On the opening track, Because Patterns appears interwoven and overlapped with The Deep State, an earlier piece. The former, commissioned and here recorded by the Ray-Kallay Duo, fades in under the latter’s drone textures at three points. As Schankler clarifies through liner notes, the title of The Deep State riffs on Pauline Oliveros’ concept of deep listening. However, as news-savvy listeners will note with alarm, the phrase also constitutes a grim shout-out to internet conspiracy theories. Both pieces emerge from Schankler’s interest in the tendency to hunt for patterns amid life’s chaos. However, the chiming of Because Patterns cuts through the consuming murk of The Deep State like sun through fog.
Aron Kallay and Vicki Ray’s prepared pianos rise out of electronic percussion sequences that sound like chopped-up samples of fireworks. Worthington, whose bass sound glows amid the surrounding drones, follows close behind. Although easily overlooked amid the sonic flux, it pays to notice the pianists’ virtuosic interlocking near the track’s halfway point. Composed via cellular automaton, a process for repeating and expanding an idea through simple rules, Because Patterns accomplishes something unlikely. Despite–and because of–its math-y origins, and performance indications like “mechanical, clocklike,” Because Patterns becomes the hybrid track’s soul. The Deep State, meditative yet premised on the difficulty of tuning out, sounds like the ambient hum of the abyss.
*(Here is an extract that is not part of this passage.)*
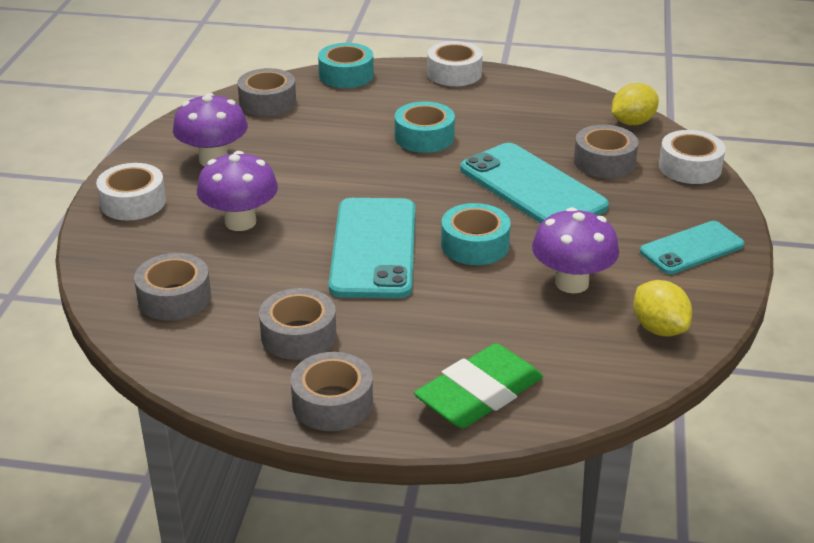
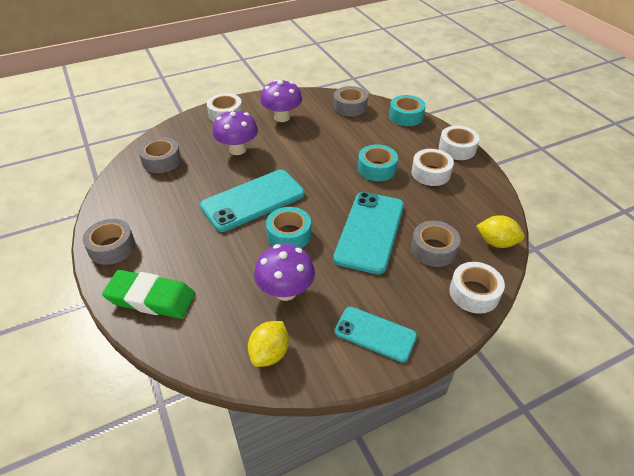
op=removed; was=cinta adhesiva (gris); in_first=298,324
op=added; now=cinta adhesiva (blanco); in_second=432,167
Mobile I, a showpiece that also demonstrates the expressive potential of processing, pairs Tsai with a program that sings back. Schankler’s software analyzes the pitches and overtones in Tsai’s playing as she approaches and retreats from a microphone, and responds. The semi-choreographed interaction results in a virtuosic performance at first haloed by hovering sine tones and, later, nearly drowned out.
Tsai brings power, personality, and a sharply defined sense of purpose to the free-floating, fragmentary melodies in the opening. Halfway through, sliding between extremes of range, she sounds like she may magically become one of the swooping sine tones. Given an opportunity to choose a tone quality shortly after this, however, she chooses a death rattle. Her violin seems to gasp for air even as its rhythms turn to a dancelike sway, and the electronics churn. Her remarkable vision for the piece hardly comforts the listener seeking optimism about humanity’s relationship to omnipresent technology.
As Schankler shares in an interview with liner-note author Meg Wilhoite, album closer, Future Feelings, reflects thoughts about nostalgia. Gestures from early twentieth-century piano music–some modern, and others joyfully and decadently Romantic–define the piece. Schankler takes up these musical languages with startling fluency, as does Shpachenko, whose versatility has become a defining virtue. Electronic sounds purr beneath and intrude upon the piano’s visions of a sparkling past. Initially a smear of static over Shpachenko’s ecstatic melodies, they morph into telegraph-like blips and, eventually, a menacing roar.
Because Patterns has it all: killer liner notes, evocative performances from musical dream teams, and balance between coherence and variety. The impeccable recording, engineering, and mixing by Schankler, Vanessa Parr, Ben Phelps, Scott Fraser, Barry Werger, and others certainly help. Four years and eleven records into its existence, Aerocade Music can claim another victory with this release. Enjoyable as it is, however, the album finds the composer leafing through a uniquely contemporary index of anxieties. All too often, writers wield adjectives like “important” as euphemisms for boring. Because Patterns neither bores nor consoles. Yet something may happen as those sine tones descend around Tsai’s sound in Mobile I like some unnerving angel. Some truths about modern life and media may click into place. Listen and find out.